The elusive mastermind and figurehead of the world’s most dangerous terrorist organization, al-Qaida, was recently shot and killed in a daring raid on his hideout in Abbottabad, Pakistan, ending a 10-year manhunt for the man who planned the deadly attacks on the United States back on Sept. 11, 2001.

Despite his seemingly humble rag-tag existence, bin Laden was a man of wealth, inheriting more than $300 million when his billionaire father, who was a construction magnate in Saudi Arabia, died in a plane crash in 1967.

He was also not an only child. Not even close — he has more than 50 siblings. And most of them, unlike their sinister brother, are well-to-do business men and women.

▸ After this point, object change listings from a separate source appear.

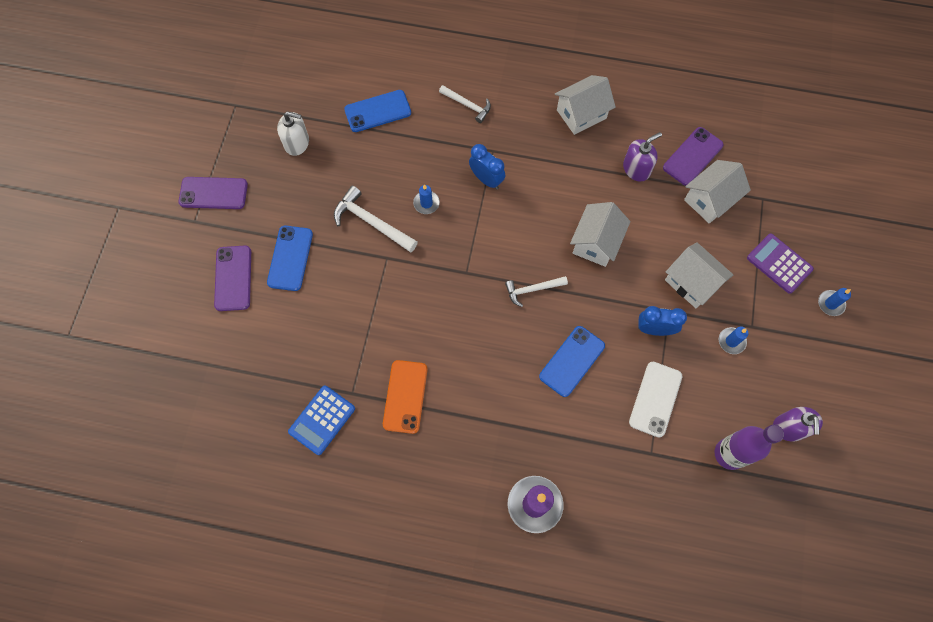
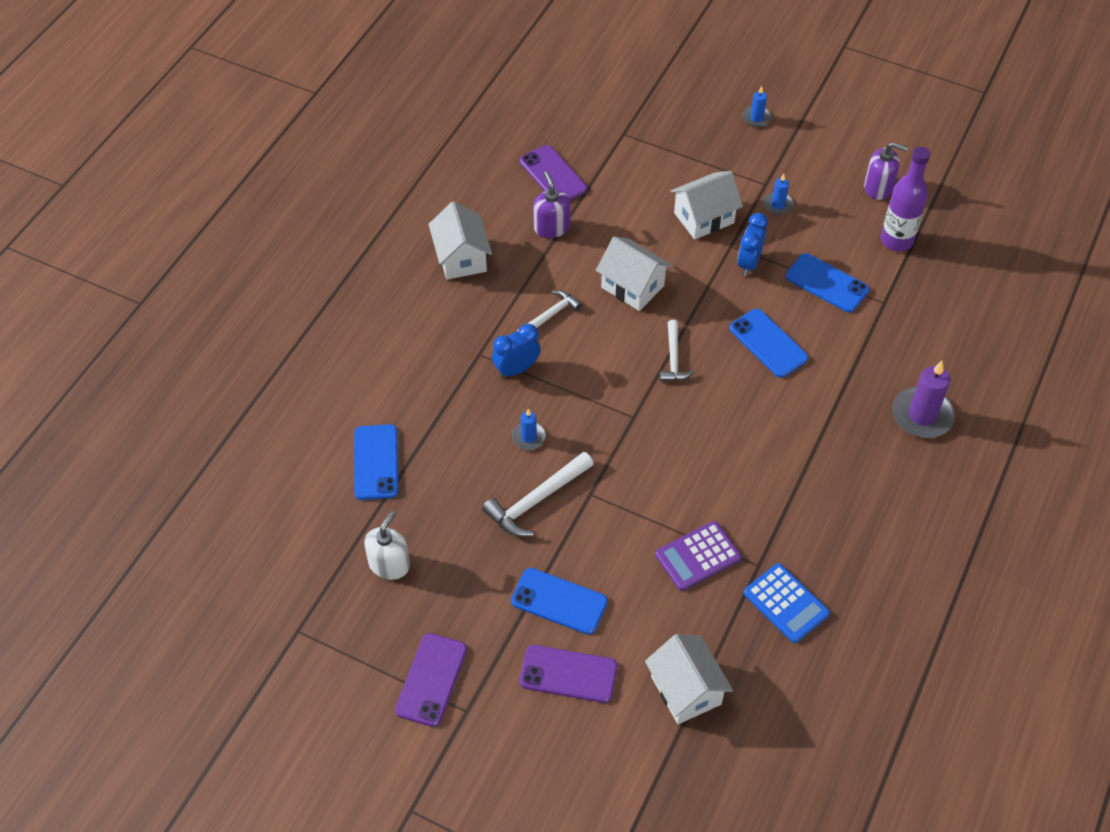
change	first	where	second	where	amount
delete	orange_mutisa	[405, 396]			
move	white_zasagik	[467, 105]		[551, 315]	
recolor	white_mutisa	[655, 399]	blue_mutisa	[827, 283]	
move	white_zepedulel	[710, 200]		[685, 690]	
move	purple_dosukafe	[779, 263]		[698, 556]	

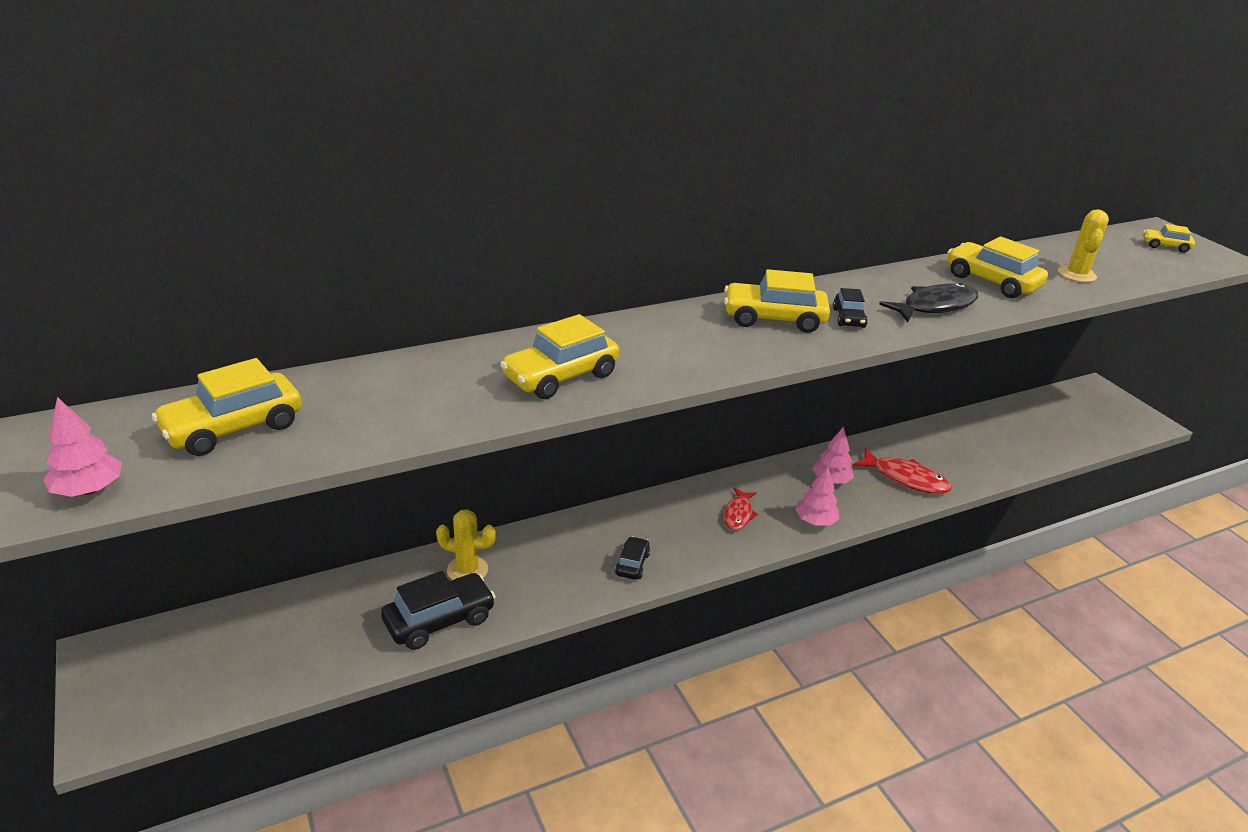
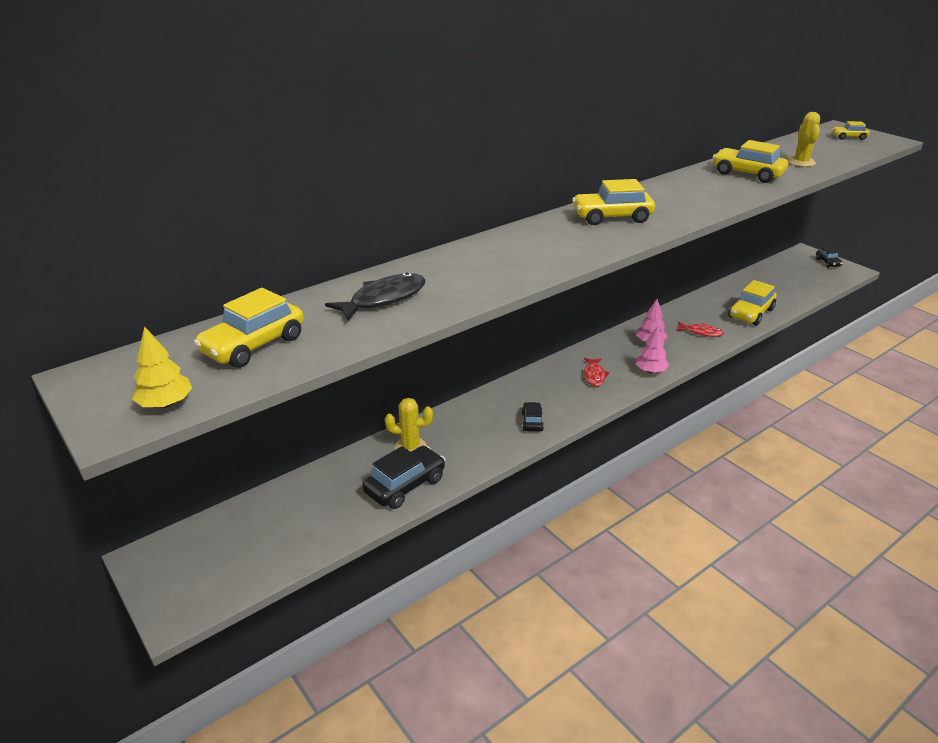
change	first	where	second	where	amount
recolor	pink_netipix	[88, 490]	yellow_netipix	[165, 404]	
move	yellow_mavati	[560, 376]		[751, 313]	
move	black_mavati	[848, 318]		[828, 263]	
resize	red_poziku	[905, 478]		[701, 332]	x0.65
move	black_poziku	[934, 306]		[384, 299]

Khalil bin Laden actually owned a luxurious 1920s-era vacation home in Oakland, Fla., up until the 9/11 attacks. He quickly vacated the five-bedroom, Mediterranean-style mansion,”fearing they might be targeted because of the terrorist attacks,” according to an Associated Press report today, and sold it for $4 million in 2006.

That home, which overlooks 1,200 feet of private lake shoreline, as well as boasts a pool, horse stables and a four-car detached garage, is now the subject of foreclosure after the unnamed businessman who purchased it defaulted on the mortgage.

It is now on the market with a drastically reduced asking price of $1.99 million. Although is has been described as an “amazing property,” Forbes recently branded it as one of the “creepiest abandoned mansions” in the nation.

Ouch.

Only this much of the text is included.